Maintenance: Research indicates 10 mg daily. Some users report efficacy at 10 mg with diminishing returns above 20 mg.
Administration: oral
Timing: Once daily, 1-2 hours before exercise for acute endurance benefit. Half-life approximately 16-24 hours. Consistent daily dosing.
Duration: 8-12 week cycles. No HPG suppression, so PCT is not required. However, long-term safety is unknown and cycling is prudent.

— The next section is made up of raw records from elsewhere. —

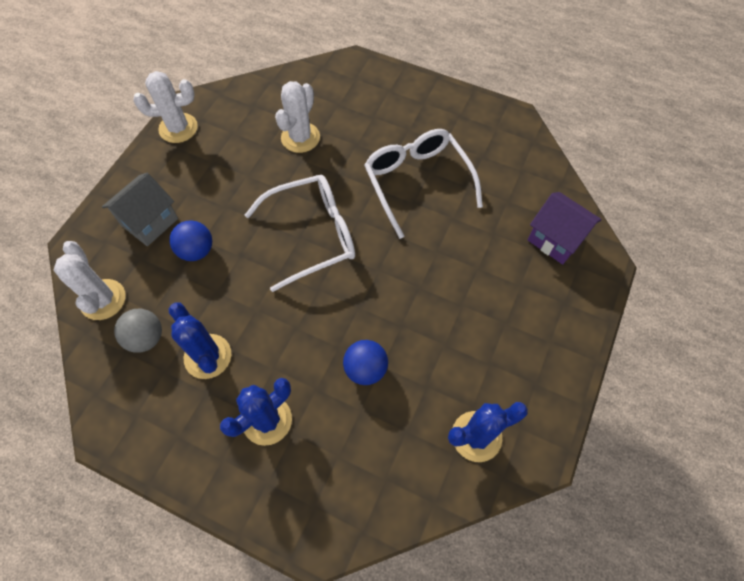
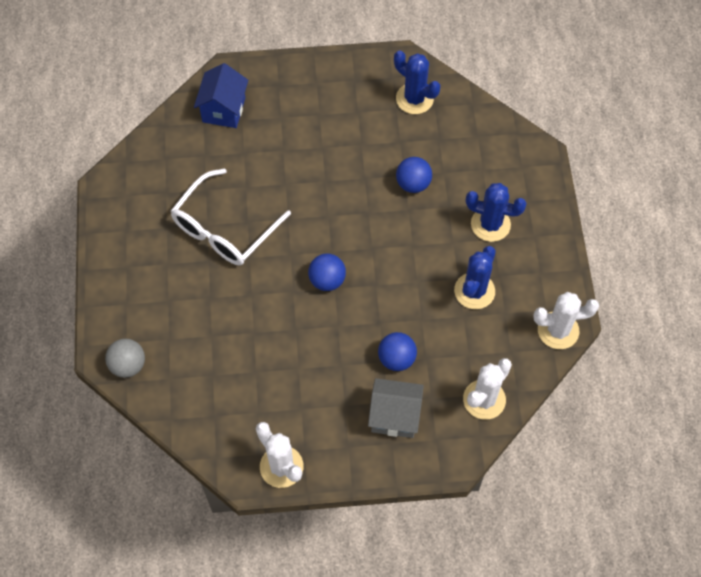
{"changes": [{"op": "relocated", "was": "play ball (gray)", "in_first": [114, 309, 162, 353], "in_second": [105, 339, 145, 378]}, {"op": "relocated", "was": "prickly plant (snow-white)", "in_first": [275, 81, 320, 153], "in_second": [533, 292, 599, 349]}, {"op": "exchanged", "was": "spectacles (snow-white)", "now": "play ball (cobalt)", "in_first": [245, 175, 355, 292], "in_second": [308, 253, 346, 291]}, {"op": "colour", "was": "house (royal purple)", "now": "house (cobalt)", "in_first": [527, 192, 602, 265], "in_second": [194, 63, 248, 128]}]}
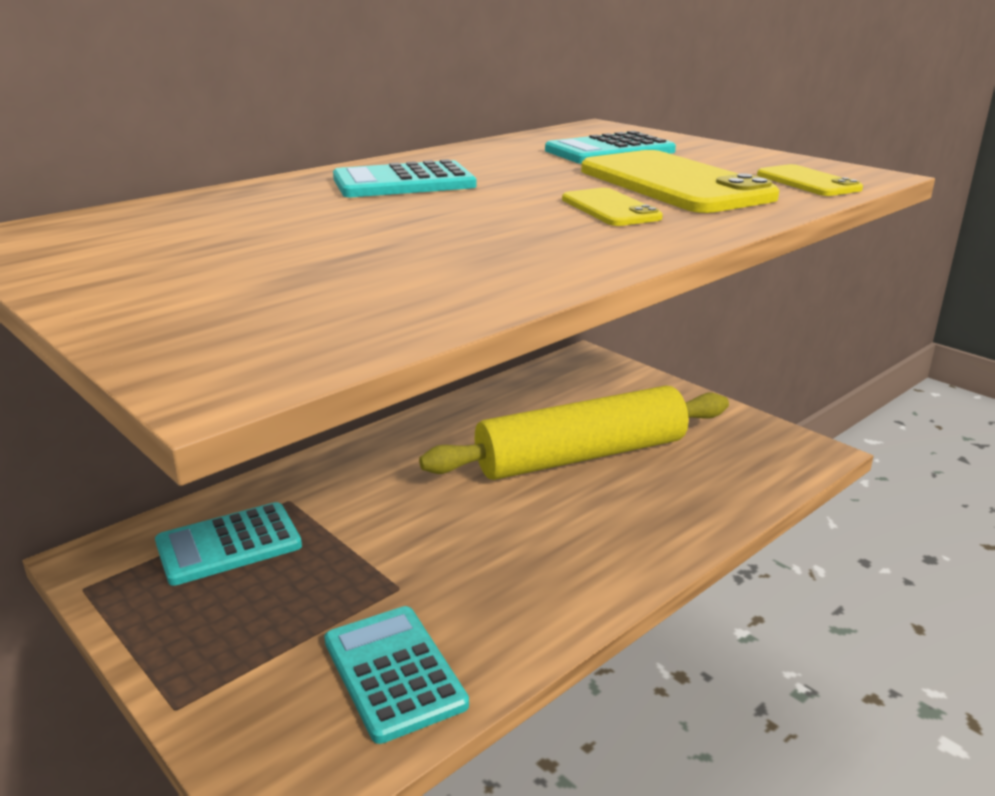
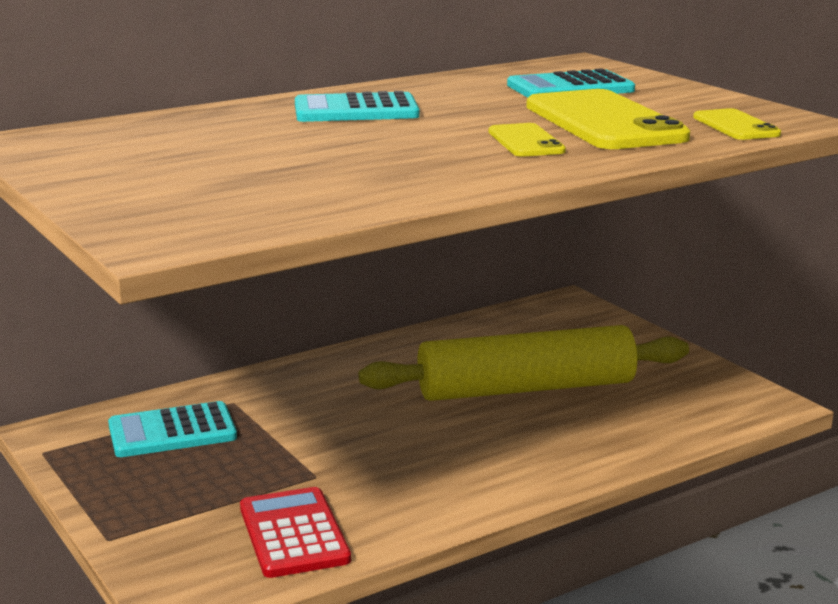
{"changes": [{"op": "colour", "was": "calculator (aqua)", "now": "calculator (crimson)", "in_first": [324, 606, 469, 744], "in_second": [240, 487, 351, 578]}]}
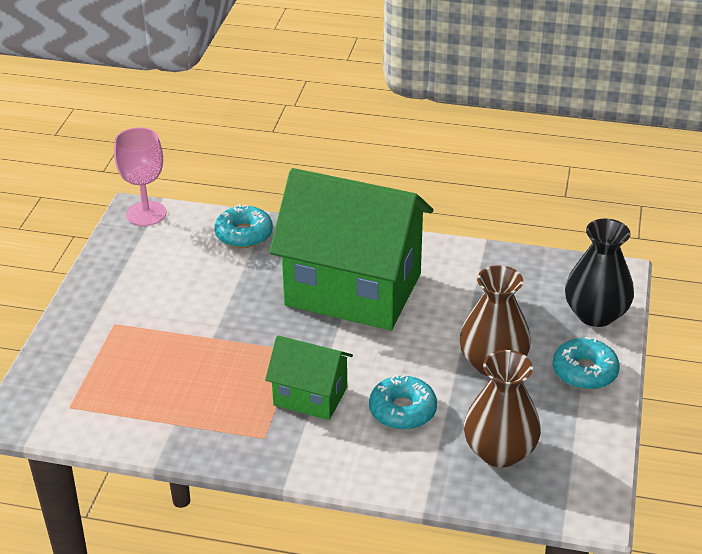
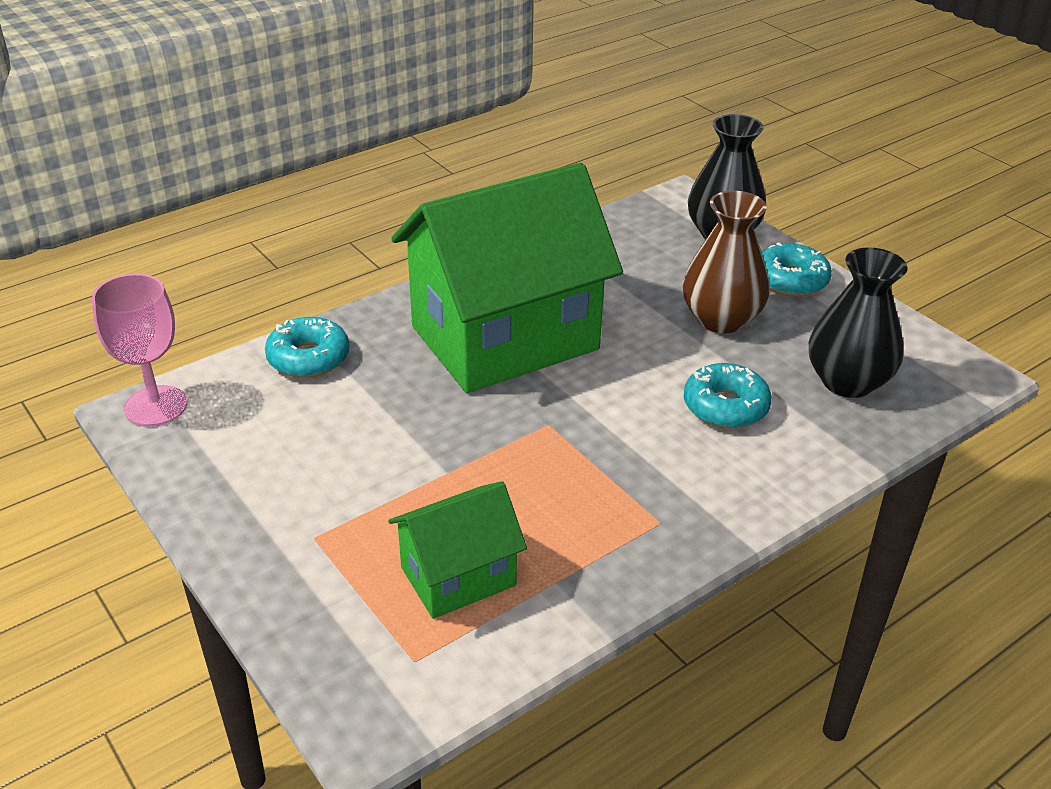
{"changes": [{"op": "relocated", "was": "house (green)", "in_first": [265, 335, 353, 420], "in_second": [388, 481, 527, 619]}, {"op": "colour", "was": "vase (brown)", "now": "vase (ebony)", "in_first": [464, 350, 541, 468], "in_second": [809, 247, 908, 398]}]}
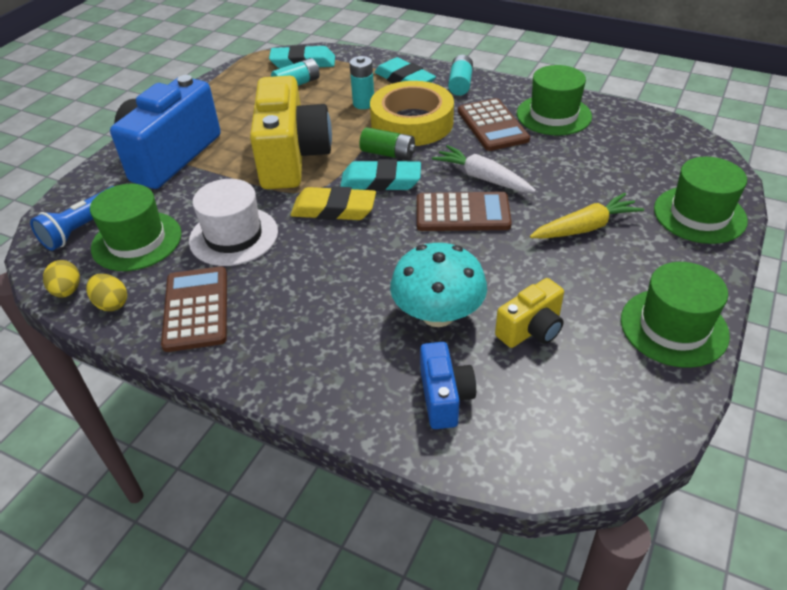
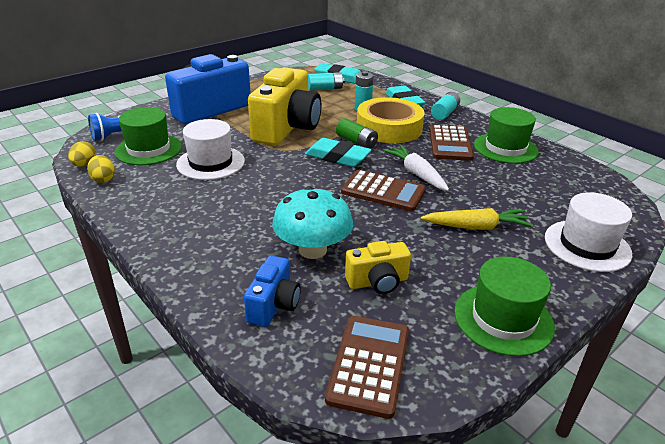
{"changes": [{"op": "missing", "was": "gum eraser (golden)", "in_first": [290, 186, 376, 220]}, {"op": "relocated", "was": "calculator (brown)", "in_first": [161, 266, 227, 352], "in_second": [325, 316, 409, 419]}, {"op": "colour", "was": "hat (green)", "now": "hat (snow-white)", "in_first": [654, 157, 748, 244], "in_second": [545, 192, 632, 272]}]}
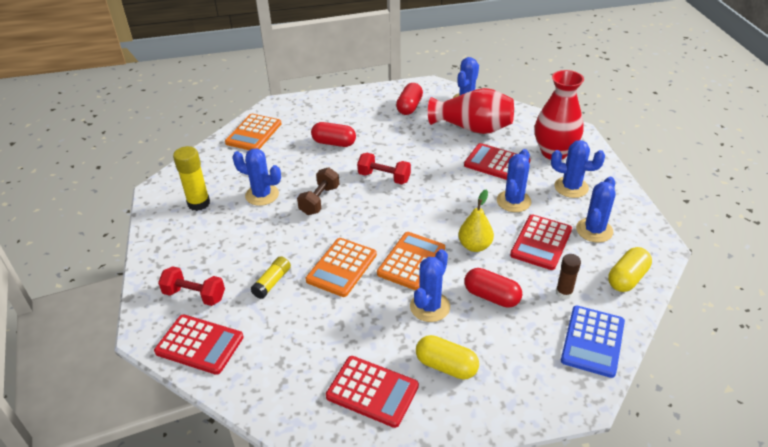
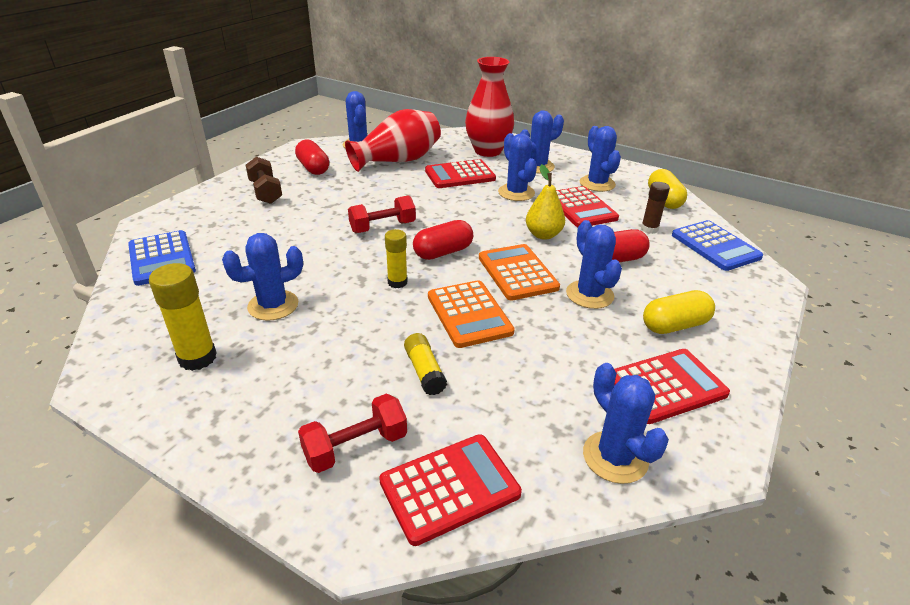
{"changes": [{"op": "appeared", "now": "glue stick (golden)", "in_second": [385, 229, 408, 288]}, {"op": "appeared", "now": "prickly plant (cobalt)", "in_second": [583, 363, 669, 484]}, {"op": "relocated", "was": "free weight (brown)", "in_first": [297, 167, 339, 215], "in_second": [245, 157, 282, 204]}, {"op": "relocated", "was": "capsule (crimson)", "in_first": [311, 122, 356, 147], "in_second": [413, 220, 473, 260]}, {"op": "colour", "was": "calculator (orange)", "now": "calculator (cobalt)", "in_first": [225, 114, 282, 150], "in_second": [128, 230, 196, 286]}]}
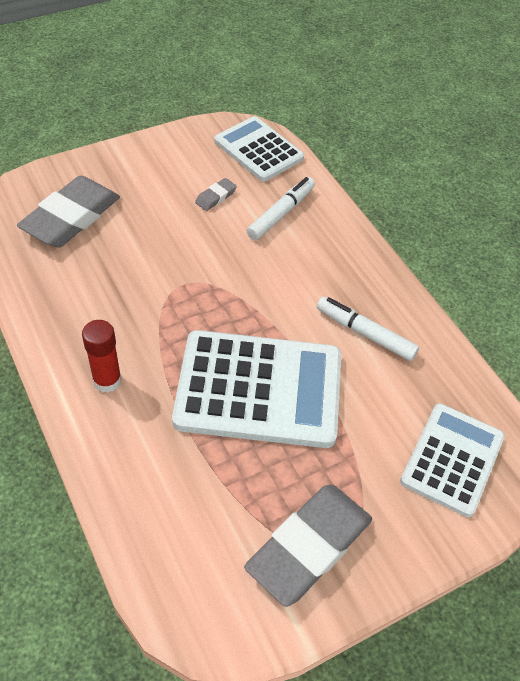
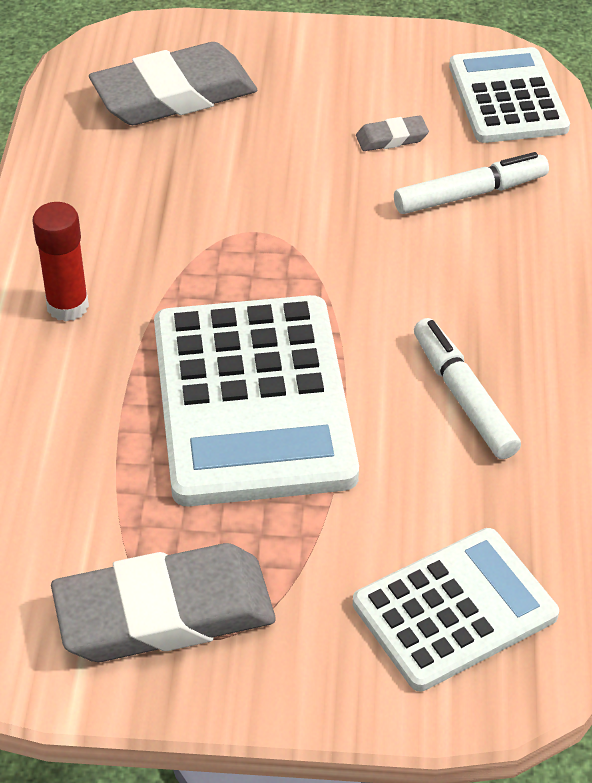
{"changes": [{"op": "spun", "was": "calculator (snow-white)", "in_first": [172, 330, 341, 448], "in_second": [154, 295, 359, 506], "clockwise": 45}]}
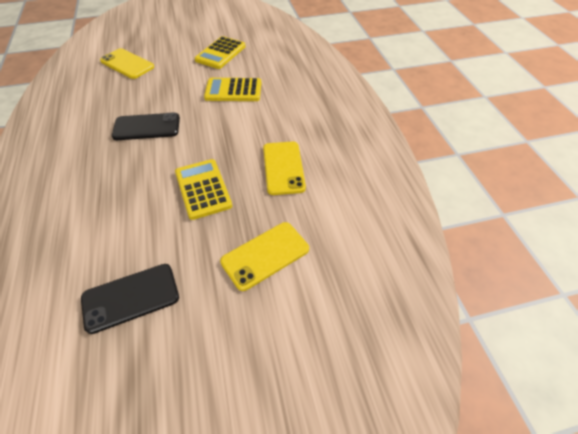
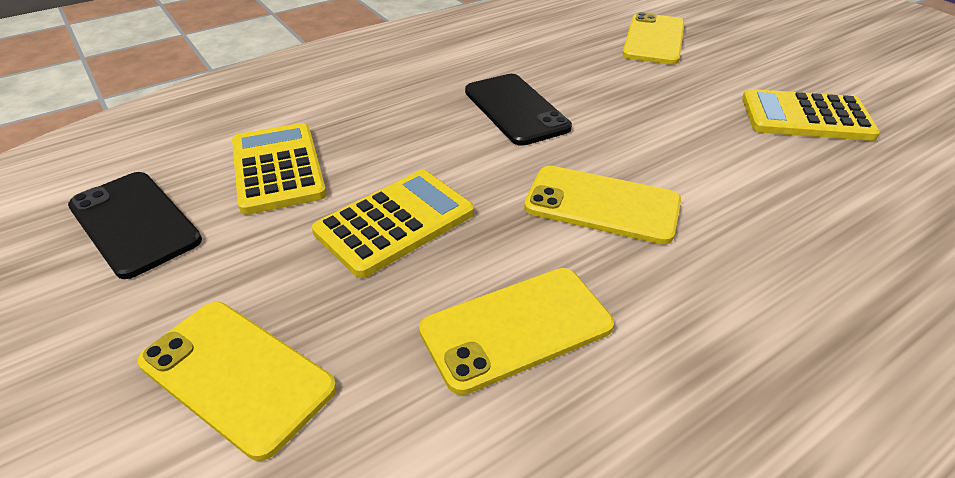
{"changes": [{"op": "appeared", "now": "smartphone (golden)", "in_second": [524, 166, 681, 244]}, {"op": "relocated", "was": "calculator (golden)", "in_first": [204, 78, 261, 101], "in_second": [232, 123, 327, 215]}]}
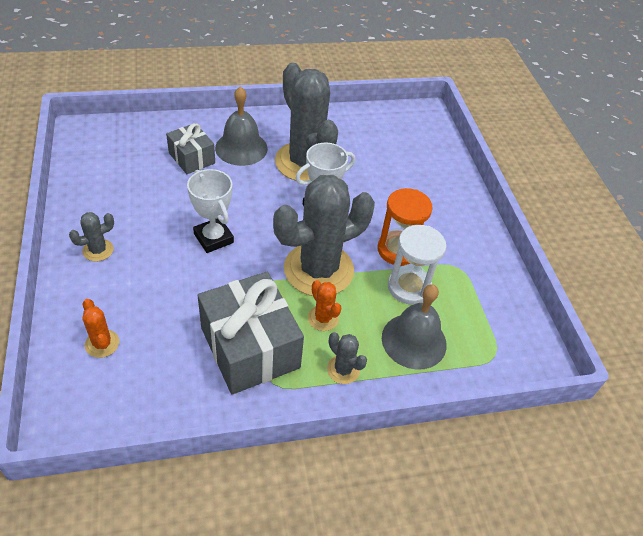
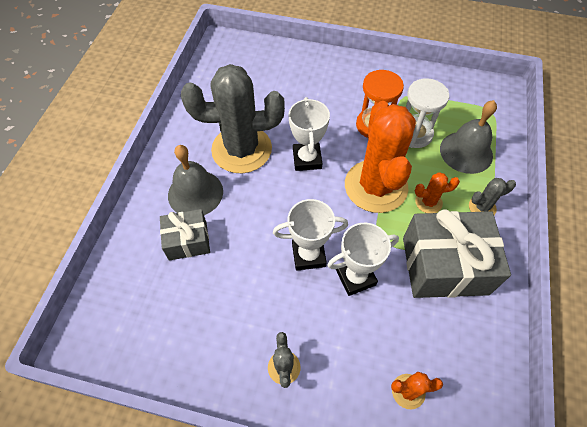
{"changes": [{"op": "appeared", "now": "prize cup (snow-white)", "in_second": [327, 223, 399, 296]}, {"op": "colour", "was": "prickly plant (gray)", "now": "prickly plant (orange)", "in_first": [273, 175, 375, 296], "in_second": [345, 101, 416, 213]}]}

CRITICAL SAFETY WARNING: GW-501516 development was abandoned by GlaxoSmithKline in 2007 after 2-year carcinogenicity studies in rats showed accelerated tumor development in multiple organs (liver, bladder, stomach, skin, thyroid, tongue, testes, ovaries, uterus) at ALL doses tested, including doses close to the human therapeutic range. The cancer risk is the dominant consideration for this compound. Proponents argue that 2-year continuous dosing in rats doesn't translate to intermittent human use, but this is unproven. Cardarine does not suppress the HPG axis or testosterone — it is not a SARM by mechanism. It does not require PCT. Required bloodwork: Liver function panel, lipid panel, fasting glucose, CBC at baseline and every 4-6 weeks. Cancer screening appropriate for age and risk factors. This compound carries a uniquely concerning safety profile. Medical supervision required.
Not FDA-approved. Clinical development abandoned in 2007 due to carcinogenicity findings. Research chemical only. WADA-prohibited substance since 2009. Source with extreme caution — analytical verification essential.